Business performance will dictate IT salaries in 2011: Gartner

Next year will see more businesses link revenues to IT pay packets

IT leaders can increasingly expect to have their pay tied to the financial performance of their organisation, according to Gartner.

Speaking at the Gartner Symposium 2010 in Sydney, Gartner’s Nick Jones said 2011 would see a major shift in technology priorities toward delivering IT projects which enabled business growth.

“Business opportunity is the important thing, the number one thing driving the selection of new technologies,” Jones said. “A related question … is looking for technologies which provide some kind of business differentiation.

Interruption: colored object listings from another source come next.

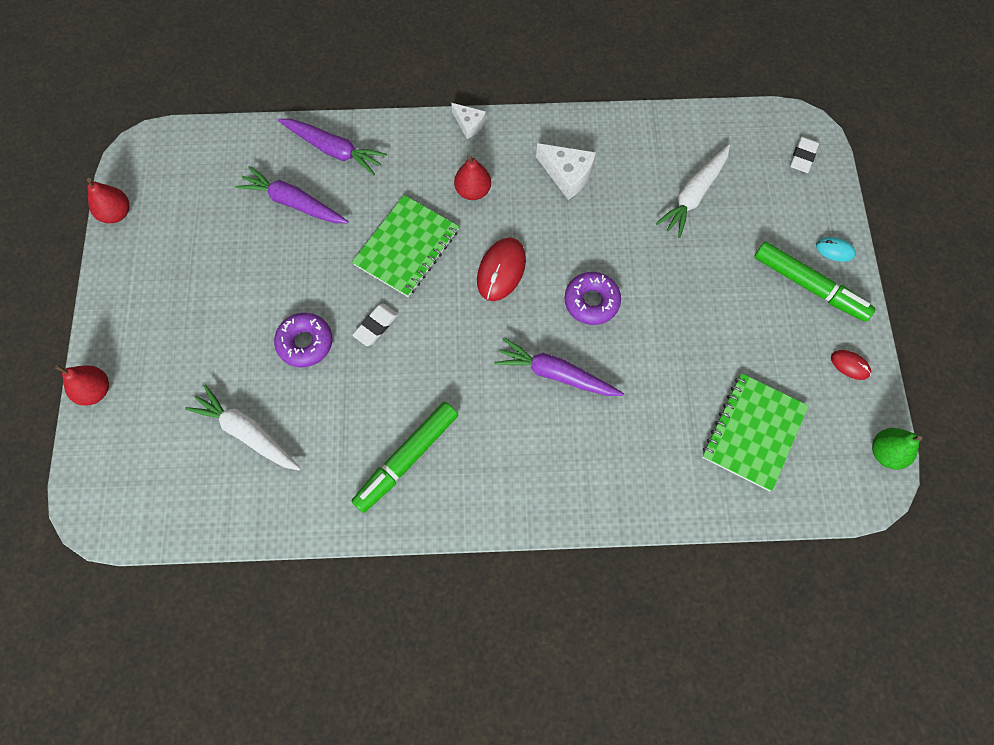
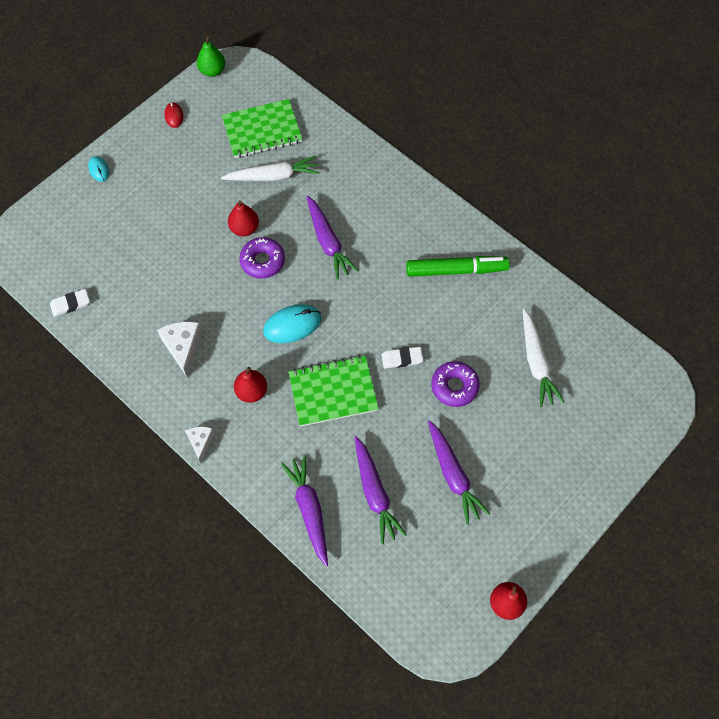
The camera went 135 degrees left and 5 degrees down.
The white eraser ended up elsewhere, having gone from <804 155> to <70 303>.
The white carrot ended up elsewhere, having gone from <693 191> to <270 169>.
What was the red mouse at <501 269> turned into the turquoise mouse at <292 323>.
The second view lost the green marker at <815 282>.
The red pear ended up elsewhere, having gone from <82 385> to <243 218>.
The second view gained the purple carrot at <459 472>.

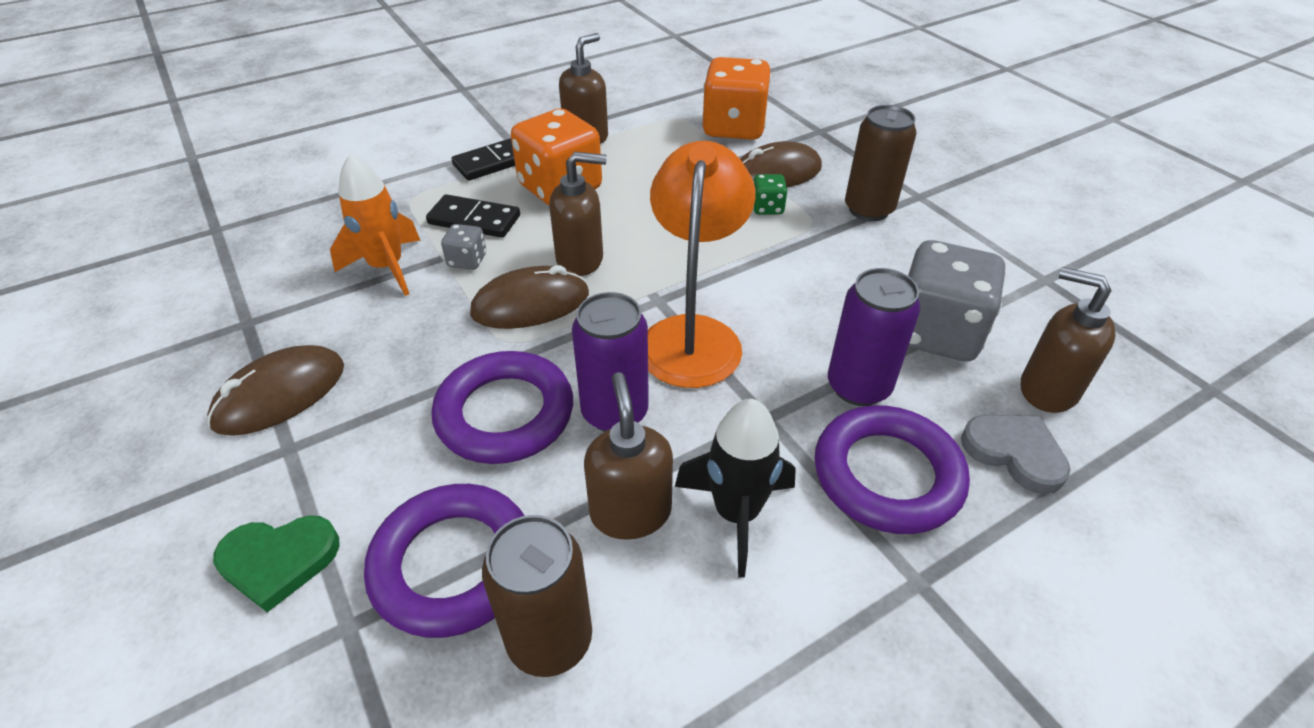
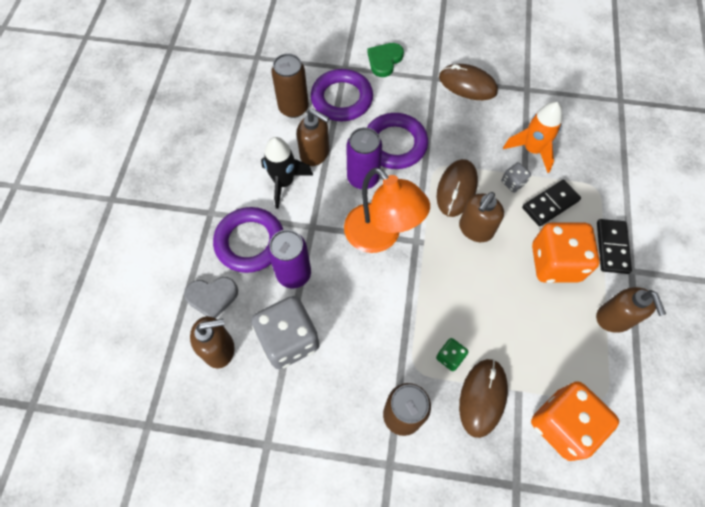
The camera went 130 degrees right and 20 degrees up.
The brown mouse at <275 390> ended up facing another way, 60 degrees counterclockwise from before.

“The bottom line… is that increasingly technology selection is a business issue and a business opportunity it is not just something that the IT department does.

According to Jones this was of particular concern for CIOs as tying business performance to salary was an increasing phenomenon.

“We expect in the future we expect that CIOs will increasingly be compensated on corporate revenue so there is a really powerful incentive to find technologies that deliver business growth as it will mean more money in your pay packet.”

As reported by CIO Commonwealth Bank CIO, Michael Harte, is one of the better know examples of the move to performance-based pay.

In September, the bank’s annual report revealed that Harte’s pay packet received a boost of $1.4 million in 2009, mainly due to long-term incentive payments.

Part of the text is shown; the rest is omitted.